Many marketers have probably heard about the recent Google/Yahoo changes set to go into effect on February 1, 2024. This news was shared right as we went into peak Black Friday/Cyber Monday prep, which probably felt overwhelming. The new sender requirements focus on authentication, spam-rate control, and simplified unsubscription processes to combat spam and enhance inbox safety. 

With a desire to better understand the updates, what to expect, and how to prepare, our very own Olivia Staub, Email Product Marketing Manager, sat down with Nick Koreck, CEO of 360Inbox, to dive into the changes. 

Nick is an expert in all things CRM, email, infrastructure, and deliverability. He is currently leading 360Inbox, an industry-leading email marketing and deliverability service. Nick focuses on helping senders become better marketers, and he oversees billions of successfully delivered emails to the inbox each year.

The two discuss the motivation behind these changes, the shift from best practice recommendations to enforcement, and the potential benefits for email marketers and consumers alike. 

 

Olivia: When should marketers start thinking about taking any action? 

 

Nick: Google and Yahoo both recently announced new sending requirements, and those changes will go into effect on February 1st, 2024. I would recommend email marketers to get started as soon as the BFCM peak is over. These are good practices to implement as soon as possible, so give yourself a head-start before the holiday season, and avoid scrambling in January. 

*Ideally, these changes would have already been put into action, sometime between 2013 and yesterday ;) 


Olivia: Great- so our marketers have some time (at least as we’re chatting now).
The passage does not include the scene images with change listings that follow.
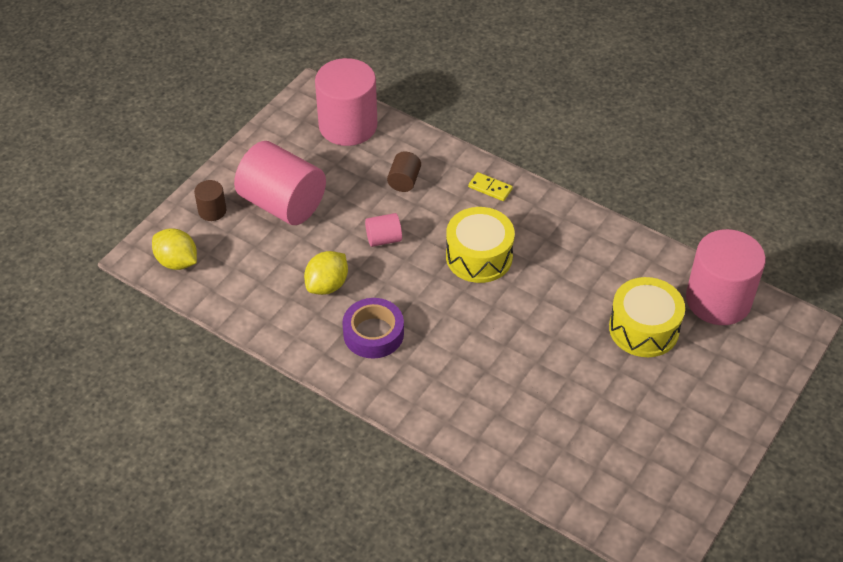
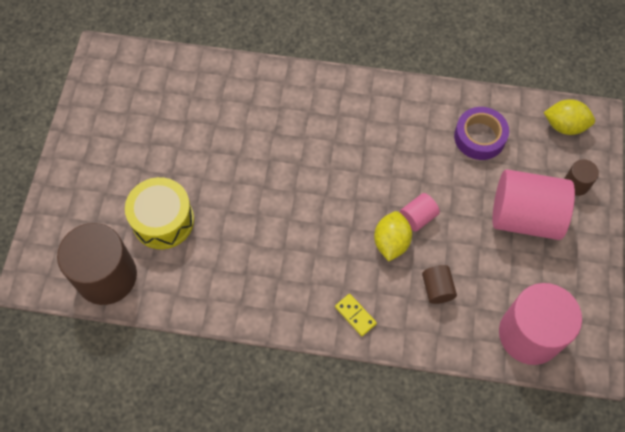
camera: 155 degrees right, 15 degrees up
(327, 285) = (435, 154): yellow lemon -> yellow lemon (391, 242)
(373, 333) = (374, 128): purple tape -> purple tape (479, 137)
(479, 256) = (328, 234): yellow drum -> none
(490, 188) = (355, 315): yellow domino -> yellow domino turned 45 degrees clockwise
(718, 300) = (106, 276): pink cylinder -> brown cylinder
Can you tell us a bit more about why we’re seeing these changes now?

 

Nick: Yahoo’s announcement was quite honest – they said “The adoption of these common-sense standards has been low”. It still amazes me that in 2023 (almost 2024), so many senders are still not following good sending practices. Authentication is also not a new topic – DMARC was rolled out over 10 years ago, and SPF and DKIM are even older. 

Google and Yahoo appear to be shifting the narrative from ‘best practice recommendations’ to ‘enforcement’, by implementing stricter requirements for bulk email senders. These principles are not fundamentally new and have long been recommended for senders to maintain a positive sender reputation and reach the Inbox. However, there is now stricter enforcement, applying to senders who contact 5,000 or more Gmail/Google-domain recipients on a given day.  Senders who don’t implement these changes are likely to experience performance issues, including delivery issues, delays, bounces, spam filtering, and even blocking.
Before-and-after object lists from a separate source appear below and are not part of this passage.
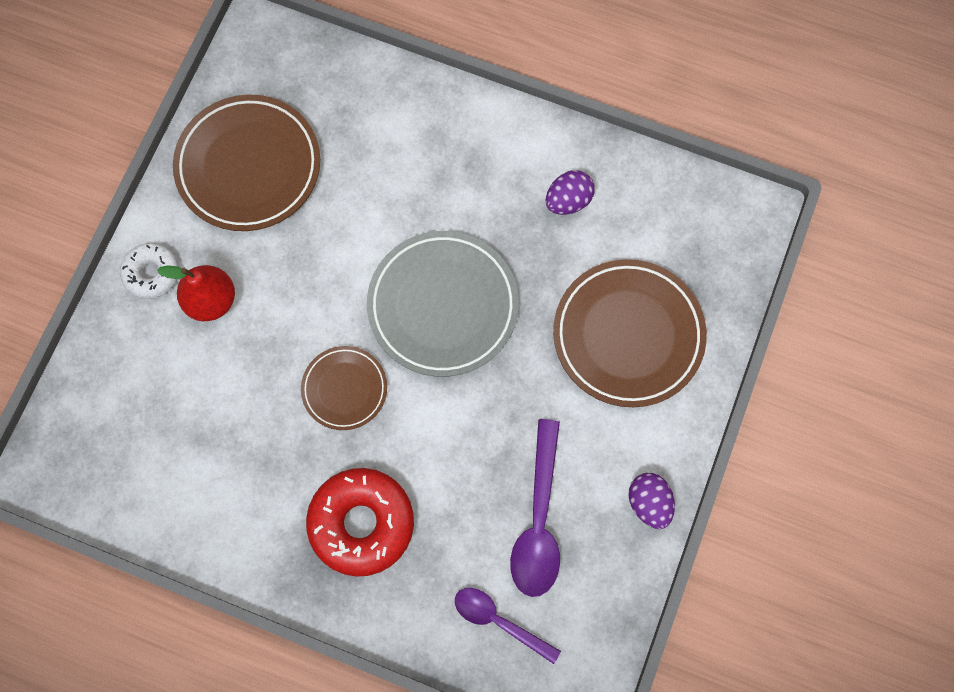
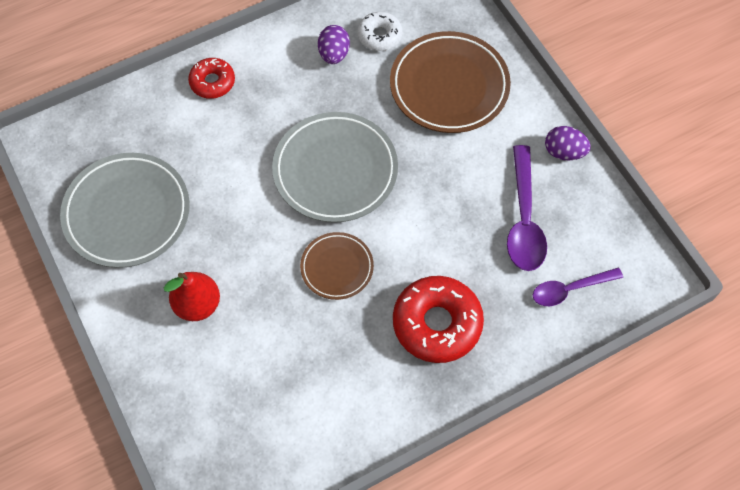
camera: 50 degrees left, 10 degrees down
(152, 273) = (141, 328): white donut -> white donut (379, 36)
(248, 166) = (127, 213): brown plate -> grey plate
(441, 121) = (212, 82): none -> red donut
(538, 521) = (524, 220): purple spoon -> purple spoon turned 45 degrees clockwise

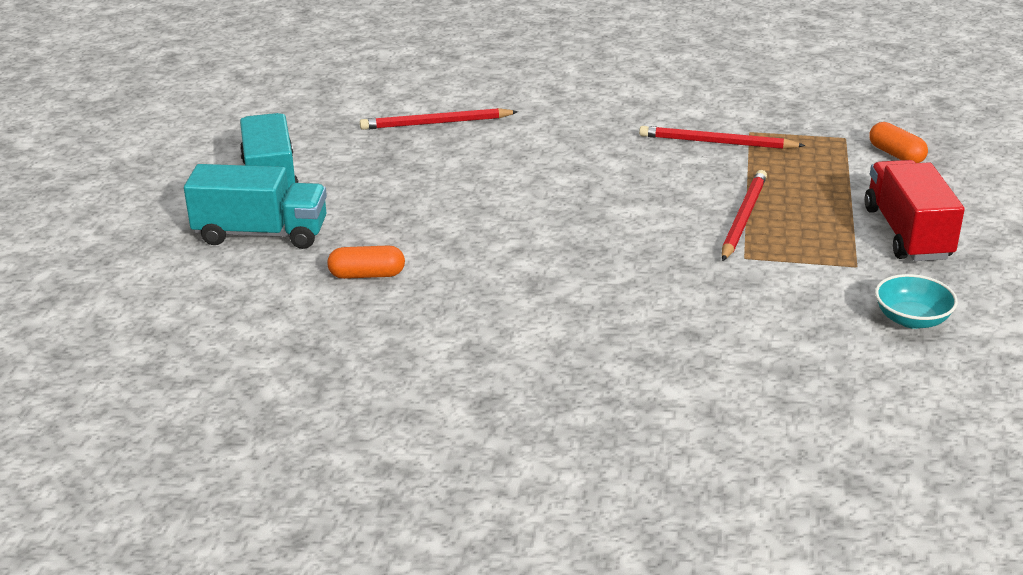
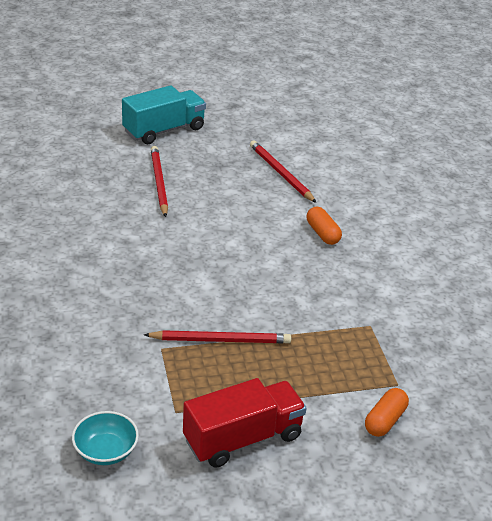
camera: 65 degrees right, 5 degrees up
(261, 234) = (99, 142): turquoise truck -> none
(367, 275) = (68, 190): orange capsule -> orange capsule (322, 233)
(717, 142) = (338, 310): red pencil -> red pencil (159, 182)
I suspect they intend to bring about wide-scale adoption of better-sending practices – for both senders and ESPs to get serious about email Authentication, domain architecture, spam complaints, and a pathway for DMARC enablement.

It all helps to secure the customer’s inbox, protect recipients from malicious messages, protect your organization from being impersonated (spoofed), and improve the overall email experience. This is beneficial for email marketers, as it could lead to better deliverability – and for consumers, who desire quality emails in their mailbox.
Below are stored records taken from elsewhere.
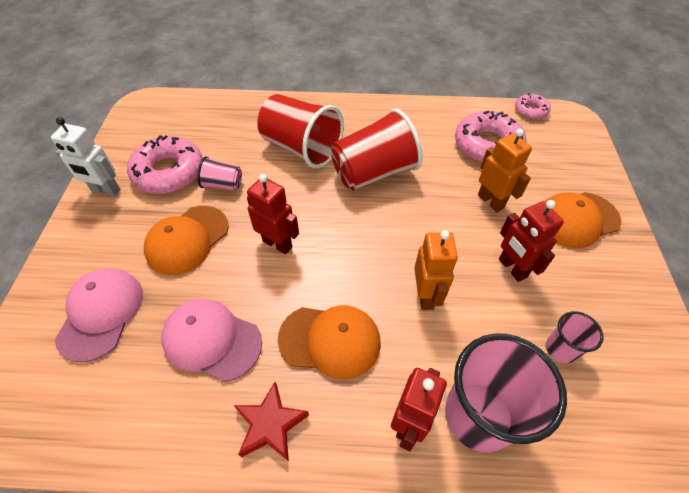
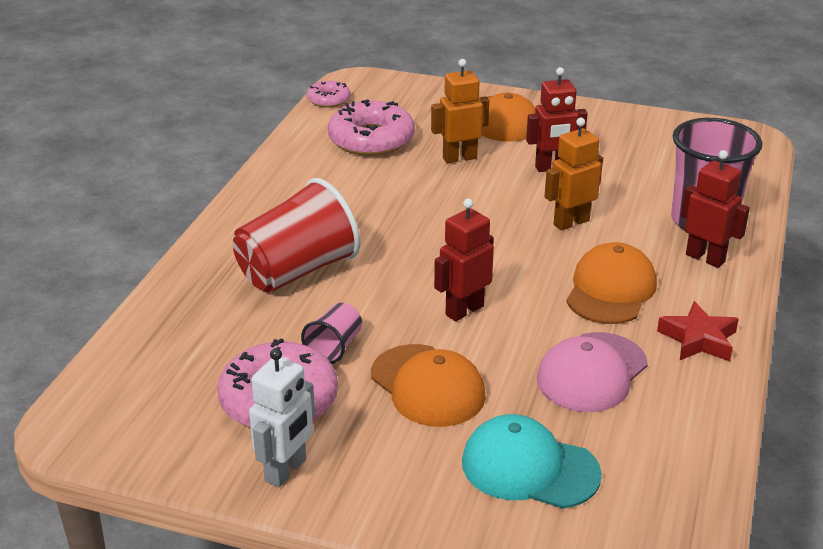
camera: 75 degrees left, 20 degrees down
(101, 314) = (529, 468): pink cap -> turquoise cap
(374, 173) = (376, 222): red cup -> none
(426, 295) = (571, 222): orange robot -> orange robot turned 45 degrees counterclockwise
(560, 349) = (647, 167): pink cup -> none

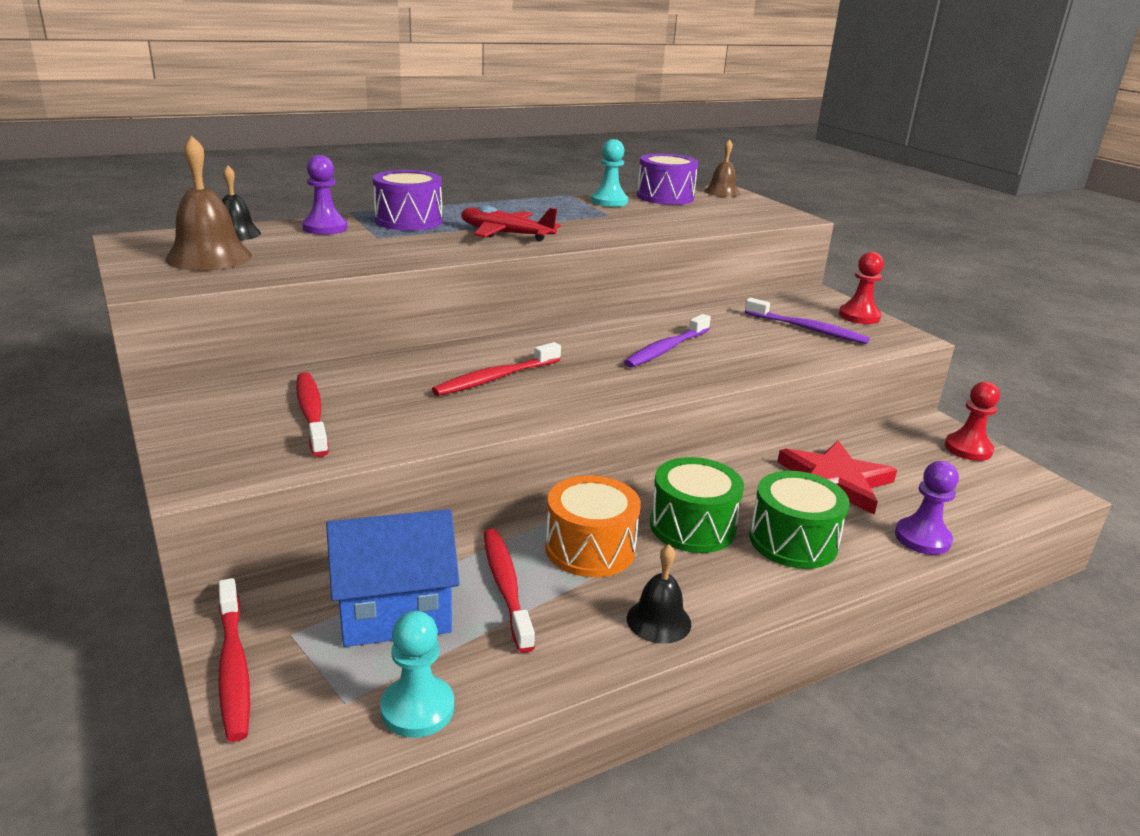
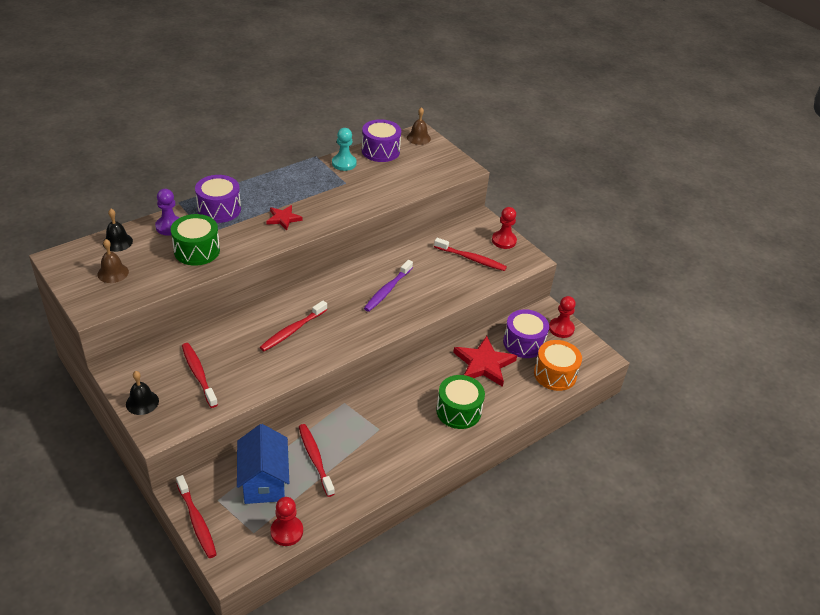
camera: 10 degrees left, 15 degrees up
(209, 257) = (113, 273): brown bell -> brown bell, size x0.62
(395, 613) = (264, 481): blue house -> blue house turned 75 degrees counterclockwise
(417, 708) = (287, 531): turquoise pawn -> red pawn
(505, 234) = (283, 219): red plane -> red star
(590, 548) = (354, 429): orange drum -> orange drum (555, 374)
(658, 620) = (391, 470): black bell -> black bell (142, 402)
(692, 526) = (406, 407): green drum -> green drum (197, 250)
(807, 329) = (471, 259): purple toothbrush -> red toothbrush
(904, 461) = (523, 343): none -> purple drum
(922, 538) = (525, 401): purple pawn -> none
Olivia: That makes sense. Overall, it sounds like a really good thing- but it may take a few actions from email marketers to make sure they are complying with new guidelines. So at a high level- what are the main changes that Google and Yahoo are raising? 

 

Nick: There are a few important changes that will impact email marketers:

  • First – senders need to set up proper DKIM, SPF, and DMARC authentication. It’s important the authentication is set up for your own sending domain or subdomain and aligns with your From-Domain. You will no longer be able to use your ESP’s shared Sender Domain Authentication.
  • Establish proof and trust that “you are who you say they are” – be clear about your sending identity (friendly from-name, from-domain, branding) so that you are recognizable. Only send emails to users who want to get your messages, and don’t mislead users during ‘sign-up’ or with the type of messages you send. Expectations should be clear, so they’re less likely to report messages from your domain as spam.
  • Marketers should monitor spam-complaint rates and keep these as low as possible, ideally below 0.3% – anything higher could compromise your deliverability, especially if sustained for any long period. Use Google Postmaster Tools to monitor complaint rates from Gmail and Google-domain users. Use these ‘negative signals’ like ‘clues’ about the recipient’s experience and expectations, and drive changes in your sending practices, targeting and marketing pressure, content relevancy, and consent/collection practices.
  • Make it easy for users to unsubscribe. Both Gmail and Yahoo will require marketing emails to support a “one-click” unsubscribe using a “List-Unsubscribe Header”. This makes unsubscribing directly in your mailbox super easy. Making the unsubscribe process more visible in the mailbox helps you avoid being marked as ‘spam/junk’. Confirm with your ESP if they support the ‘mailto’ and ‘URL/post’ list-unsubscribe methods.
  • Ensure that sending domains or IPs have the correct technical setup – with valid forward and reverse DNS / PTR records. Unless you have a dedicated sending IP, this is usually handled by your ESP/CRM platform’s deliverability team.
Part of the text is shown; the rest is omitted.